Heaviest man in the UK (1968–2021)

Barry Austin (17 September 1968 - 1 January 2021) was a man from Castle Bromwich, West Midlands, England, who was widely reputed to be the fattest man in the United Kingdom.

==Life==
Multiple press reports claim that at his peak weight, he weighed 50 stone (around 700 lbs or 320 kg).

Austin's appearances in the press and on television were usually related to current concerns about an alarming increase in obesity among the population. He had thus been asked to comment on news and current affairs strands such as the BBC's Breakfast News. Austin was also the star of a Sky One documentary, Inside Britain's Fattest Man, presented by fellow Silhillian Richard Hammond in the manner of the science fiction film Fantastic Voyage (1966). According to the programme, Austin typically consumed in excess of 29,000 calories a day – over ten times the average daily intake for a UK male, and had major health problems as a result of his morbid obesity. He also claimed to drink up to 40 pints on a night out. A previous documentary on Britain's heaviest men – The Fattest Men in Britain – which saw Austin take the crown, though he was notably lighter and more mobile at the time, reported that he led an actively social life and was something of a celebrity on the Birmingham club circuit, and a very visible supporter of Birmingham City F.C. at their home games. However, he was unable to attend their victorious Wembley Stadium appearance on 27 February 2011, when they lifted the Football League Cup with a 2–1 win over Arsenal in the final as he was too big to get a seat. By this stage he weighed 40 stone.

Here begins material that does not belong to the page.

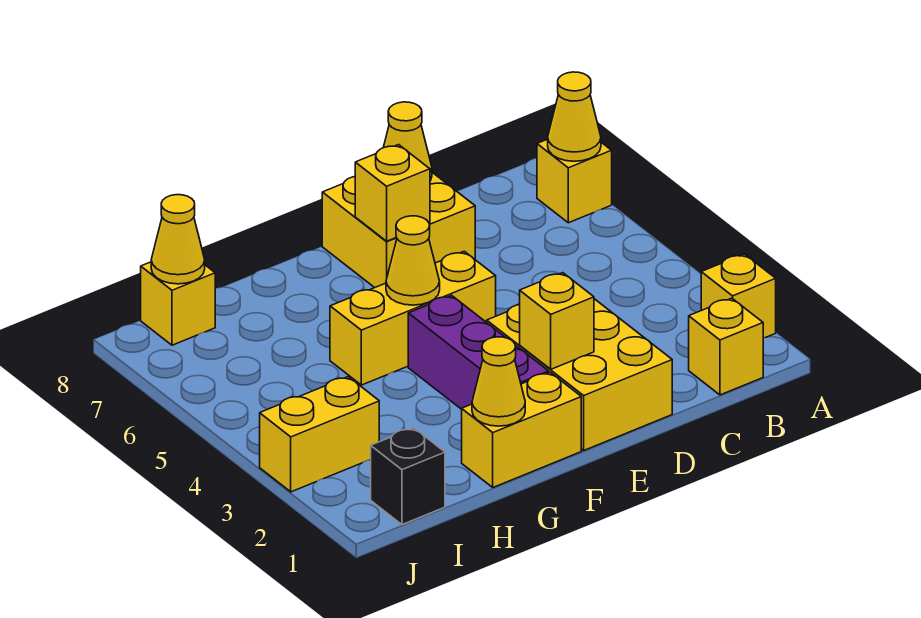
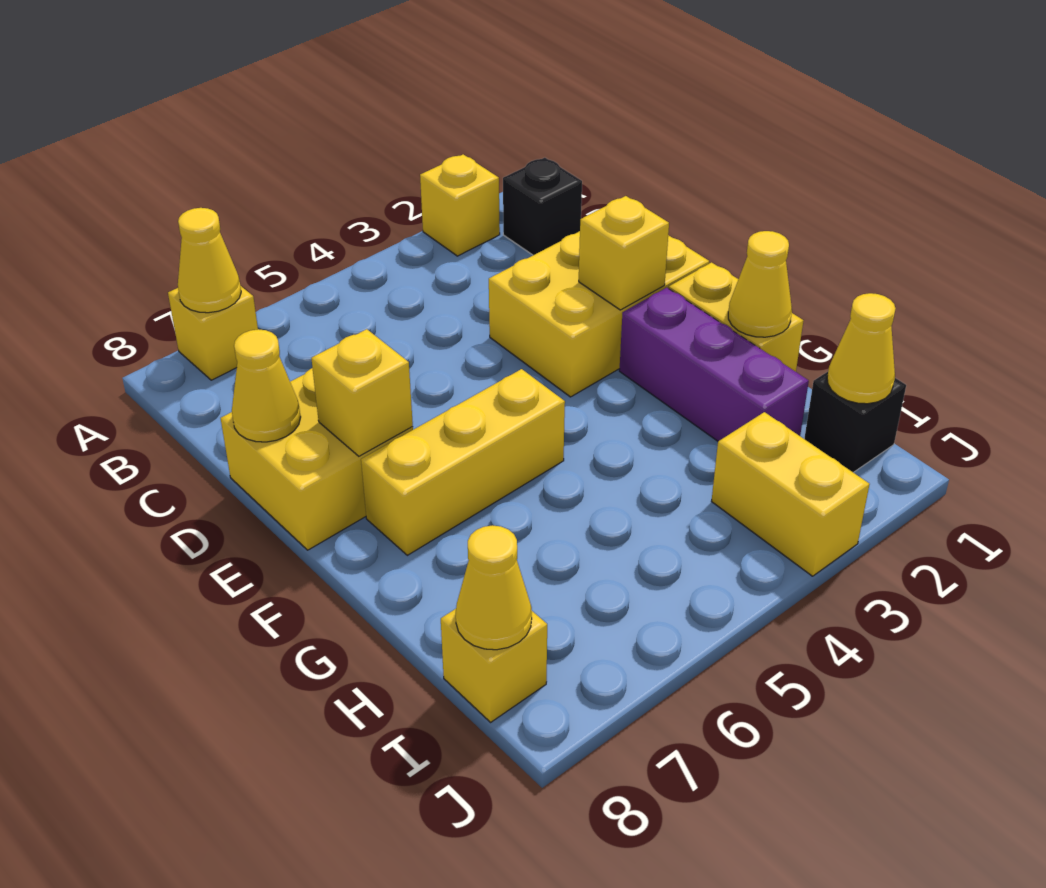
yellow brick B1 level 1 -> black brick B1 level 1
yellow brick E5:G5 level 1 -> yellow brick F5:F7 level 1
purple brick F2:F4 level 1 -> purple brick F2:H2 level 1
yellow cone F5 level 2 -> yellow cone I1 level 2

According to both documentaries, Austin's greatest problem was his legs (which had notably reduced his mobility in the latter programme). Starved of blood because of their enormous size and distance from his heart, they caused him to suffer regular terrible bacterial infections that left him swollen, in agony, and immobile at home. In September 2005, Austin committed himself to losing weight, restricting his daily intake to a mere 1,500 calories in a bid to save his life.

In November 2009 it was reported that Austin currently weighed 40 stone and was starting a new diet plan to try to lose at least 10 stone. The report also gave his peak weight as 65 stone.

In December 2009 Austin played 'Big Brian' in ITV1's comedy-drama The Fattest Man in Britain starring Timothy Spall and Bobby Ball.

Austin died on 1 January 2021 at the age of 52 due to a heart attack.